= Anton Sittinger =

1937 novel by Oskar Maria Graf

Anton Sittinger is a satirical novel by Oskar Maria Graf, first published in 1937 by the German publisher-in-exile Malik-Verlag in London.

The novel was filmed for TV in 1979 by Rainer Wolffhardt for Bayerischer Rundfunk with Walter Sedlmayr in the title role.

In 2024 the first English language translation of the novel appeared, translated by Ed Walker.

== Plot ==
Anton Sittinger is a petty-bourgeois postal inspector in Munich. He reads only "the most serious philosophers with absolute substance" such as Schopenhauer but considers himself apolitical. By contrast his wife Malwine, her brother Herbert, and her attractive sister-in-law Anna are all strongly attracted to the "national" movement.

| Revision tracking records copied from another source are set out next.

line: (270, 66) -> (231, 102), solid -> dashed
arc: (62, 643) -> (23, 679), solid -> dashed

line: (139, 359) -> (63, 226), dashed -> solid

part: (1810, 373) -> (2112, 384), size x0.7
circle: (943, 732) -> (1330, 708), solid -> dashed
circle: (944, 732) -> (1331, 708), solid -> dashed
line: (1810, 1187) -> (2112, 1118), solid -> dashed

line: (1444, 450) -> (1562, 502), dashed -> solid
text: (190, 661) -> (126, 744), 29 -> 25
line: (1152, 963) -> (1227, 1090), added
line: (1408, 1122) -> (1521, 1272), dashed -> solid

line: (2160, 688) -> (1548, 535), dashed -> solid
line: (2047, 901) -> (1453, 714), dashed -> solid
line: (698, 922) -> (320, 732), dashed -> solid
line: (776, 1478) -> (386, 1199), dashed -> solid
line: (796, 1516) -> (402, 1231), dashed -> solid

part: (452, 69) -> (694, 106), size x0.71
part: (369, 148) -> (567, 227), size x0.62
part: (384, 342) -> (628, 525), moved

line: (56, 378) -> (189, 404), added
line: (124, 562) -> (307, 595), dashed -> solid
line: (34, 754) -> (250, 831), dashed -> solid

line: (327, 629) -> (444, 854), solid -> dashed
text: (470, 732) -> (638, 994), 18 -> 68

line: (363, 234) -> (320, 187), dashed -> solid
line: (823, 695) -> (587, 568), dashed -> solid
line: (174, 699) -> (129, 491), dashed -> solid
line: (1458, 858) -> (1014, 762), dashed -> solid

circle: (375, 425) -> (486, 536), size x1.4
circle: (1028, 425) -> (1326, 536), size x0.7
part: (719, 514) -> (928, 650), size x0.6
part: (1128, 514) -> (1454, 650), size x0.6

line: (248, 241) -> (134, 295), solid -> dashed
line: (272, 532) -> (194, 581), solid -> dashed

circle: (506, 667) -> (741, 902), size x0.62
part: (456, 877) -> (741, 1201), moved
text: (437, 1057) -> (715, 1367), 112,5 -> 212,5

Following the struggles of the Bavarian Soviet Republic in 1919 and the Hitler Putsch of 1923, Anton takes early retirement and the Sittingers flee to the countryside, where the locals give them the cold shoulder.

Sittinger protects himself from complete ruin during the hyperinflation by converting his money into gold coins and then into dollars, against the advice of Herbert, who is a senior bank manager.

But there is no escape from politics, which lurks around every corner; the ideology of the National Socialists is spreading and everyone must take sides. Sittinger finds solace only with his drinking companions, who include the eccentric Prussian aristocrat, Baron Gustav Heinrich von Ravél. Sittinger's middle-class drinking companions, by contrast, while initially not active supporters of the Nazi Party, also "believe Germany's problems are caused by the Reds, the Jews, France and lack of discipline".

Life in the Sittinger household is disrupted when a social-democratic newspaper reveals that Anna is having an affair with Malwine's former beau, Franz Eibenthaler, who has risen in the ranks of the Nazi Party.

Led by Captain Schlicht, the SA crush opposition in Sittinger's village during violent clashes following a carnival procession. As Hitler takes power, Malwine reveals that she has secretly registered her husband as a member of the Nazi Party. Sittinger is safe – for now.

== Interpretation ==
In a key passage of the novel, Graf writes: "There are thousands upon thousands of people like Sittinger in every country. Their number is legion. All the cleverness and cunning, all the faithlessness and wretchedness of a declining class is united in them. From time to time they are called ‘you’ and ‘me’…"

The novel may therefore be understood as a satire on lower middle-class attitudes as a universal phenomenon, not specifically in Weimar Germany. It demonstrates how easily any democracy can slide into dictatorship.